Here at the Daily Dot, we swap GIF images with each other every morning. Now we’re looping you in. In the Morning GIF, we feature a popular—or just plain cool—GIF we found on Reddit, Canvas, or elsewhere on the Internet.

Sometimes things just don’t add up. This, my friends, is one of those times.

It seems so simple: a square is divided up into smaller squares, eight on a side, making 8×8 or 64 small squares. A few straight lines are cut through the array, the pieces are rearranged, and now they form a rectangle five squares high and thirteen squares long, or 5×13 or 65 small squares.

Wait. What?

Yes, a new square has apparently been created out of thin air.

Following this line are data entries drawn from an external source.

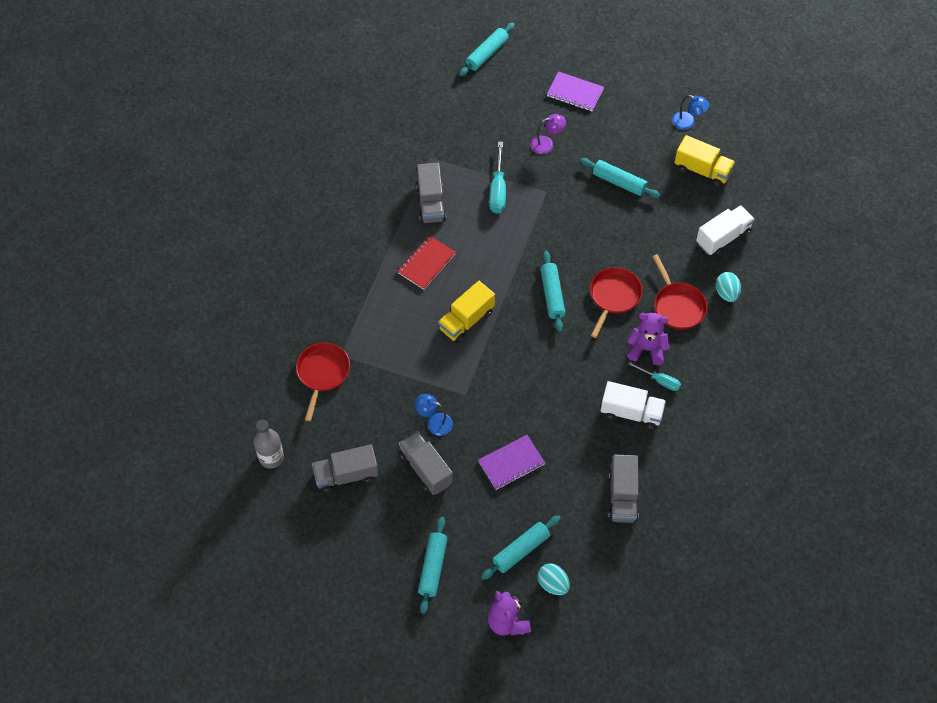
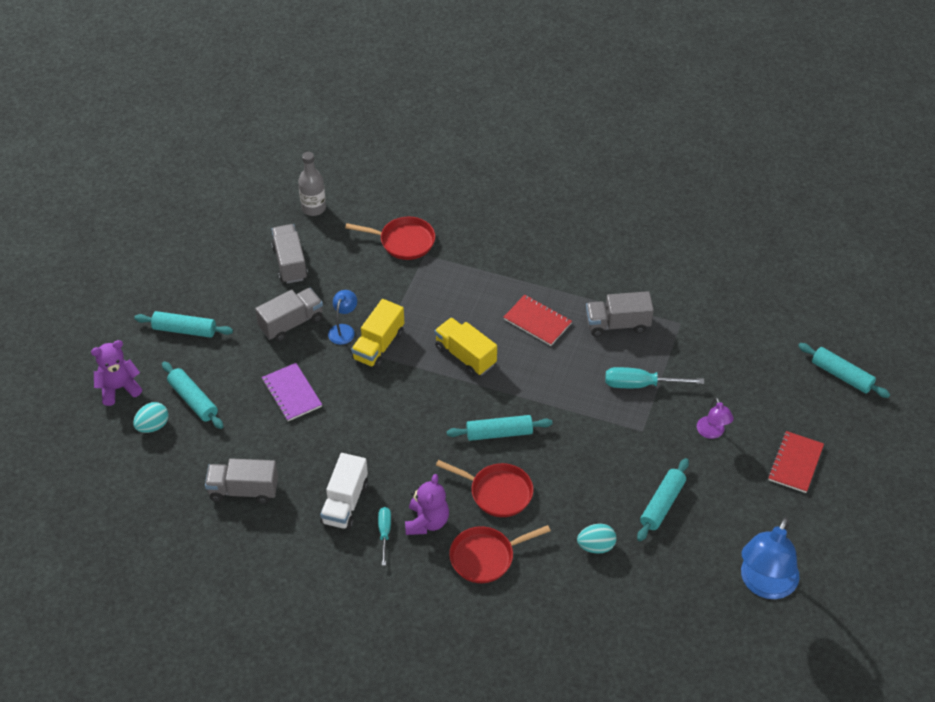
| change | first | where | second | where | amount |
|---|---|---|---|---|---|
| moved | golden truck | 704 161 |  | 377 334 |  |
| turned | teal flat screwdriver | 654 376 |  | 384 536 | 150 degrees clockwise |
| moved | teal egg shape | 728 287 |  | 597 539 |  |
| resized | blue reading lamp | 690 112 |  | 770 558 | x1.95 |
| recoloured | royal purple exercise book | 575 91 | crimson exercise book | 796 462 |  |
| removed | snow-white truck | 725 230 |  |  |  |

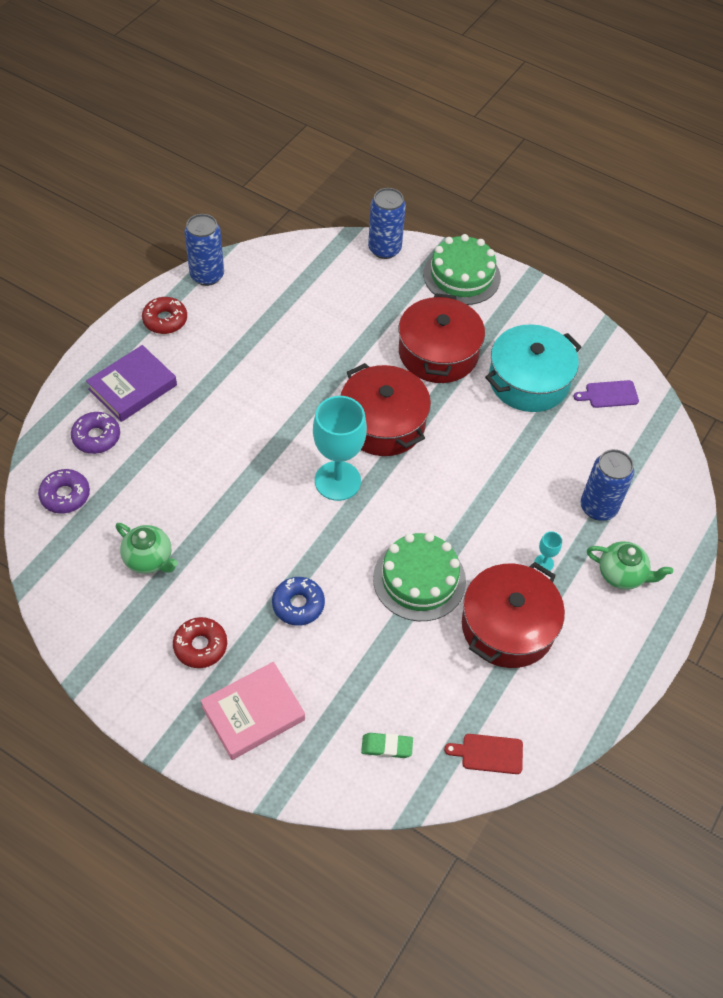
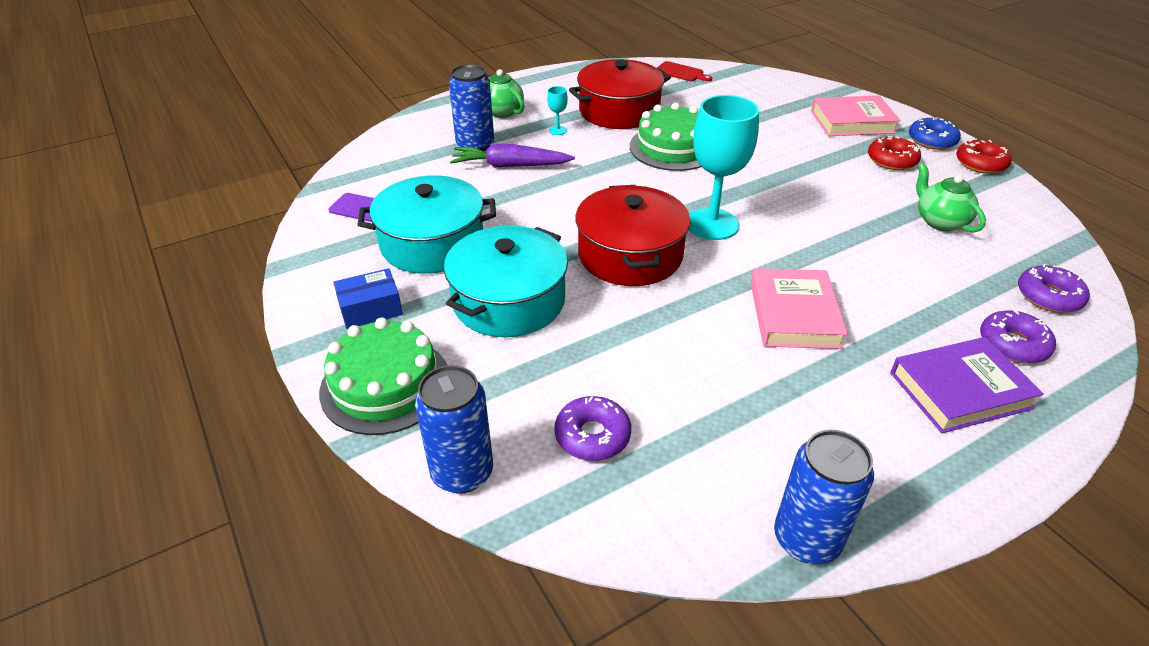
| change | first | where | second | where | amount |
|---|---|---|---|---|---|
| added |  |  | blue parcel | 368 298 |  |
| recoloured | crimson cooking pot | 442 338 | teal cooking pot | 506 281 |  |
| added |  |  | royal purple root vegetable | 512 155 |  |
| added |  |  | royal purple doughnut | 593 428 |  |
| added |  |  | rosy book | 799 308 |  |
| moved | blue doughnut | 298 601 |  | 935 133 |  |
| moved | crimson doughnut | 164 315 |  | 984 157 |  |
| removed | emerald gum eraser | 387 745 |  |  |  |

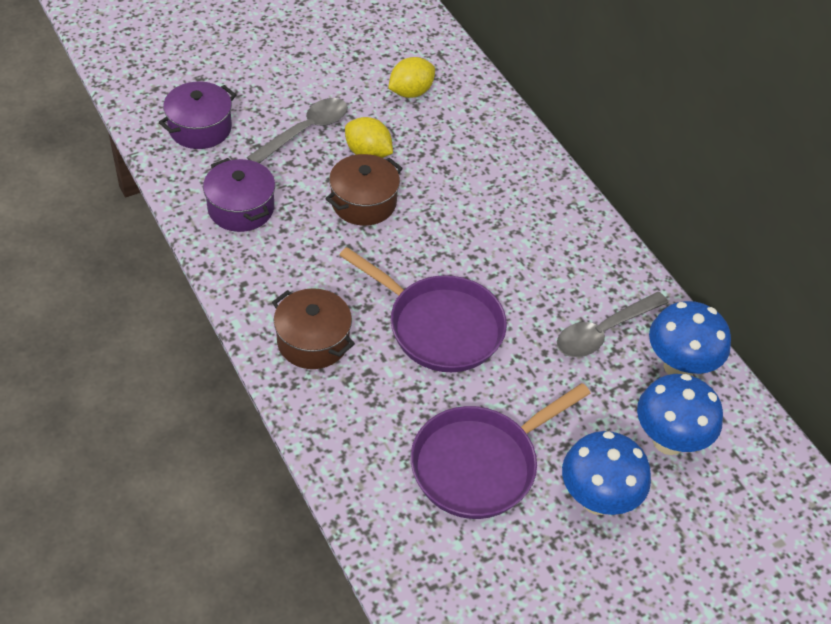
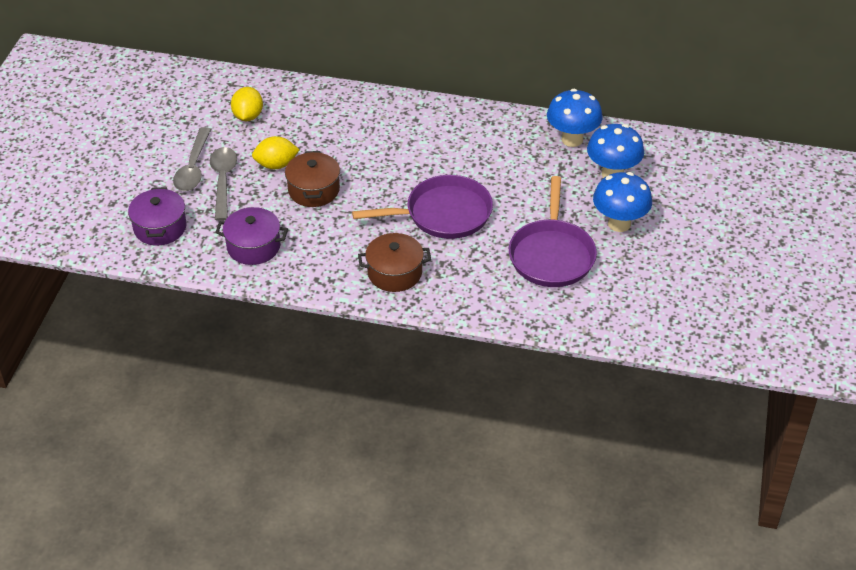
| change | first | where | second | where | amount |
|---|---|---|---|---|---|
| moved | grey spoon | 612 324 |  | 192 159 |  |

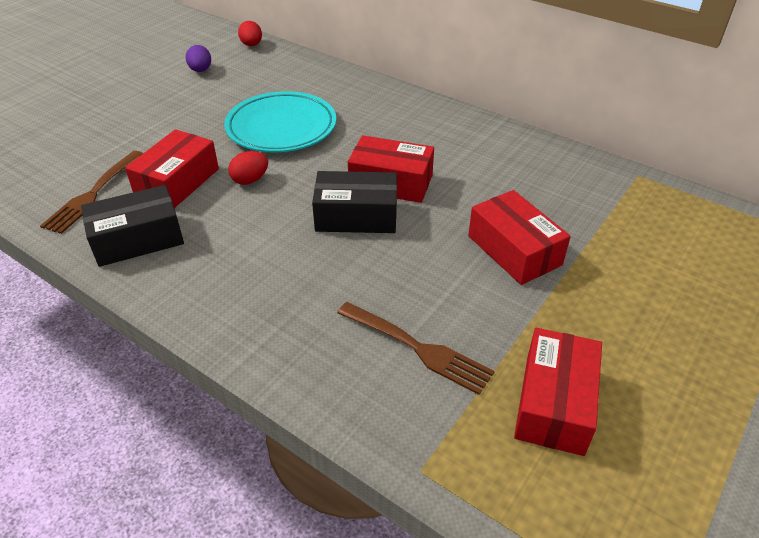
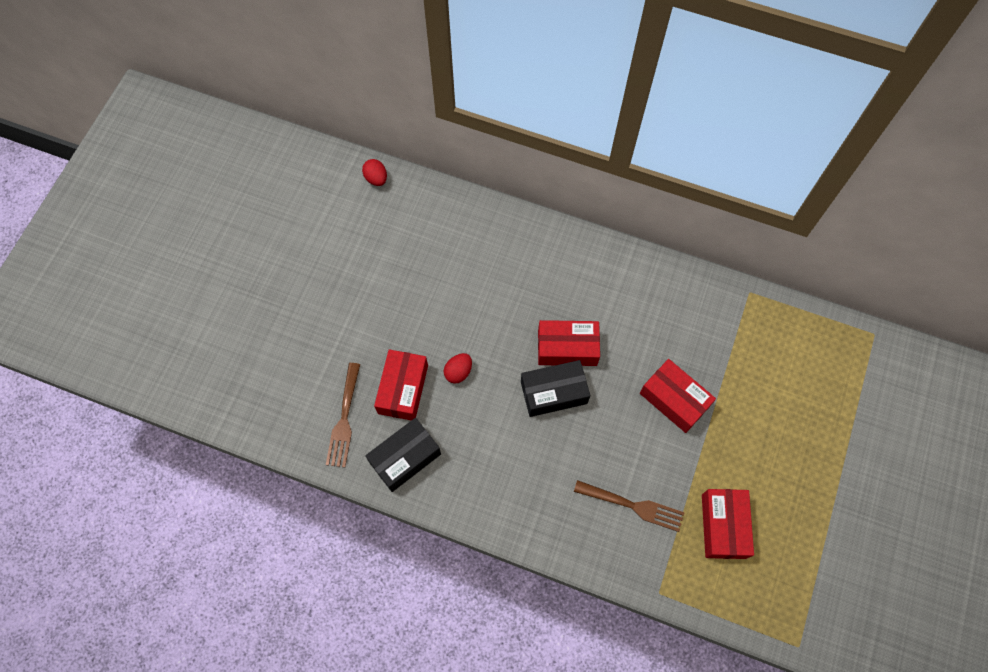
| change | first | where | second | where | amount |
|---|---|---|---|---|---|
| removed | royal purple egg shape | 198 58 |  |  |  |
| removed | teal dinner plate | 280 122 |  |  |  |

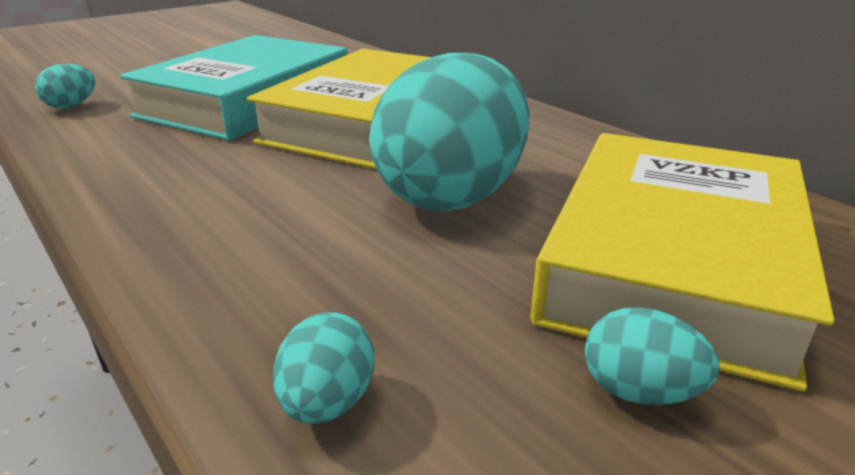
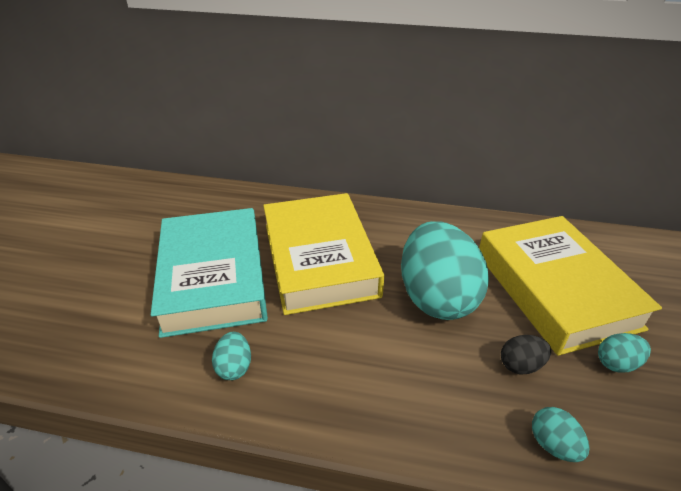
| change | first | where | second | where | amount |
|---|---|---|---|---|---|
| moved | teal egg shape | 65 86 |  | 231 356 |  |
| added |  |  | ebony egg shape | 526 355 |  |

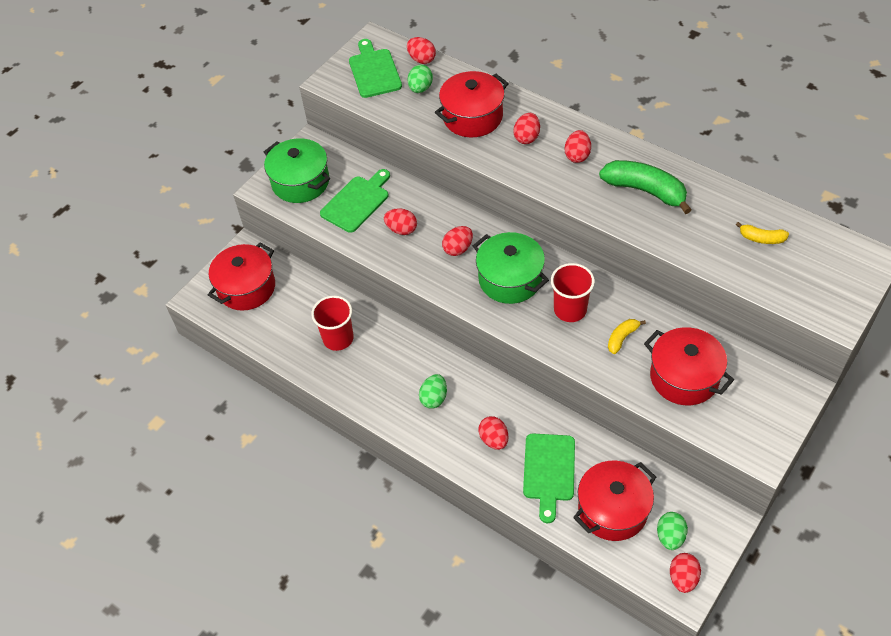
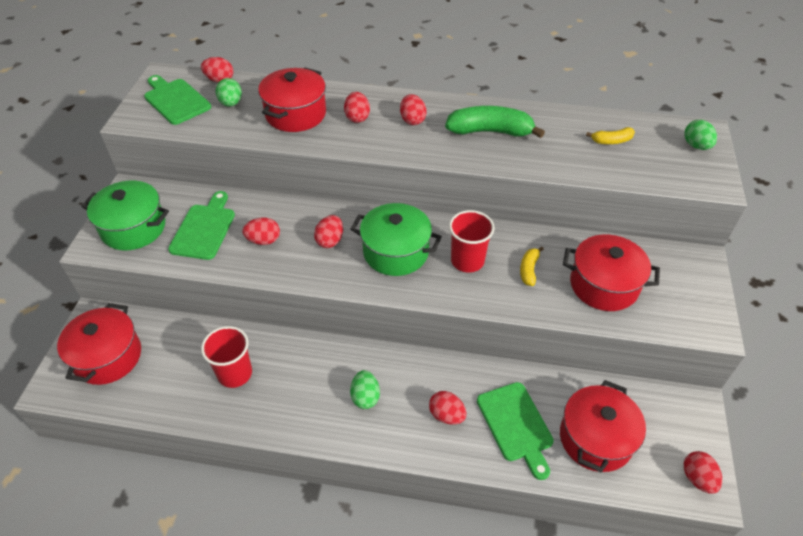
| change | first | where | second | where | amount |
|---|---|---|---|---|---|
| moved | emerald egg shape | 672 531 |  | 700 135 |  |

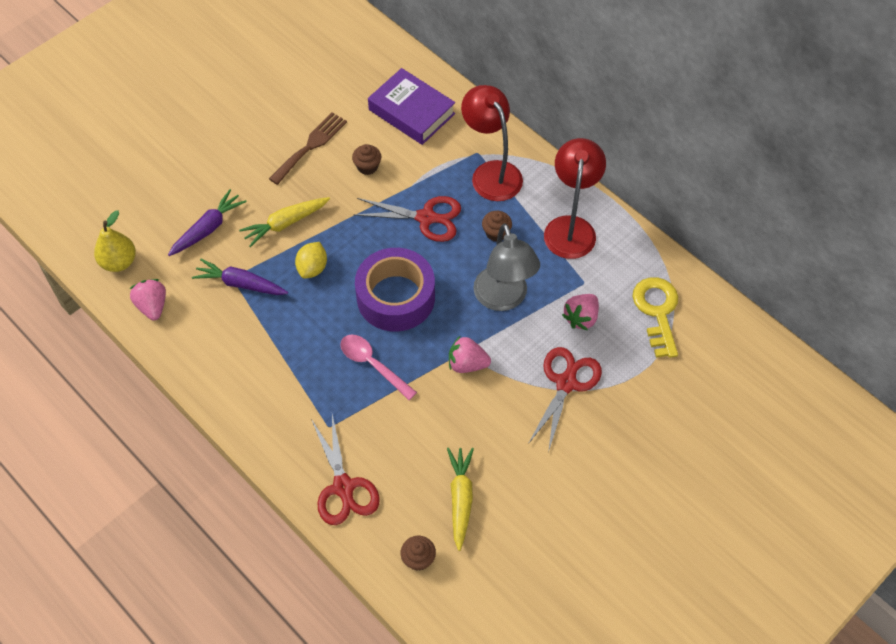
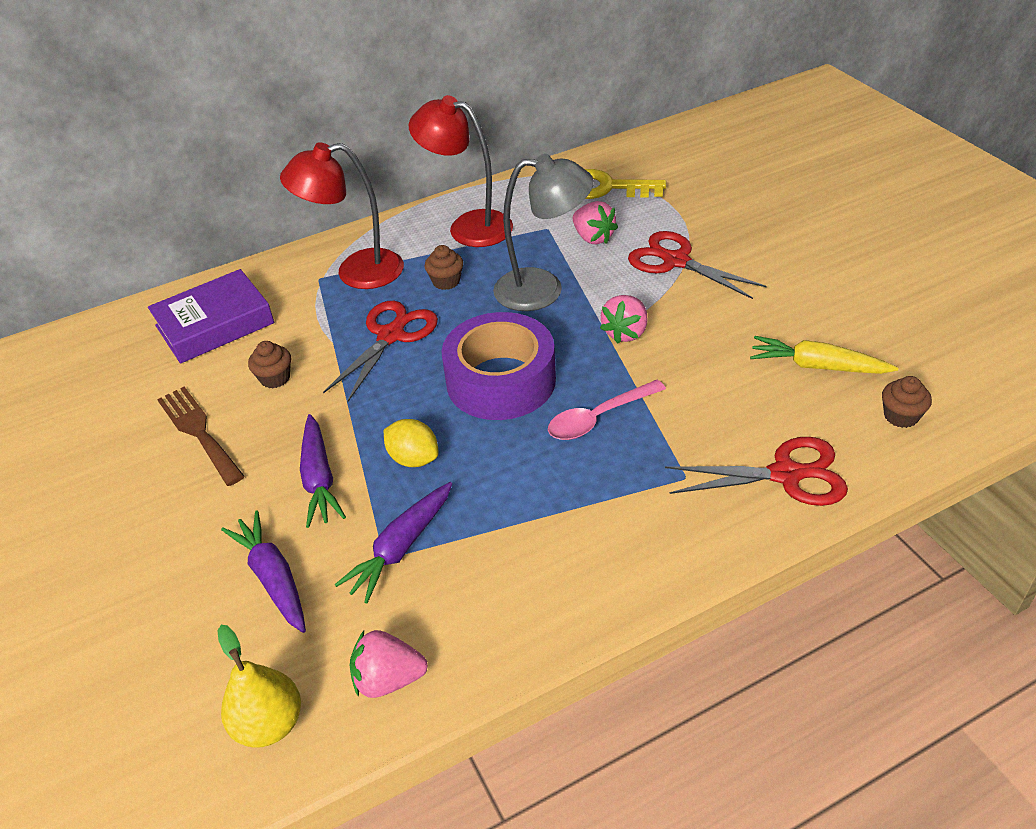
| change | first | where | second | where | amount |
|---|---|---|---|---|---|
| recoloured | golden root vegetable | 284 222 | royal purple root vegetable | 323 471 |  |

The trick even works in reverse: There’s apparently a way to arrange the pieces so that they total to 63 instead, although the javascript that makes the magic work appears long-dead.

Ladies and gentlemen, you have become victims of the infamous Fibonacci Bamboozlement. Simply put, the long edges of the triangles are so long that even a slight change in their angle has a cumulatively large effect, seeming in one case to create a new square, and in another, to remove one, while what is actually going on is nothing more than the creator fudging the way the pieces fit together. They appear to fit perfectly, but in fact are slightly off, which is just enough of a difference to account for the area of one square, plus or minus. There’s a bar bet to be won in there somewhere.

The Fibonacci Bamboozlement (that is its actual name) was first uploaded to the Internet in 2004, at the now-deceased blessa.com, and then it was linked and discussed on Reddit-predecessor Metafilter.

We found a working model on Bits and Pieces, and have it here for your delectation and puzzlement. And if you figure out how to set up that bar bet, we’d appreciate hearing back. Just for informational purposes, of course.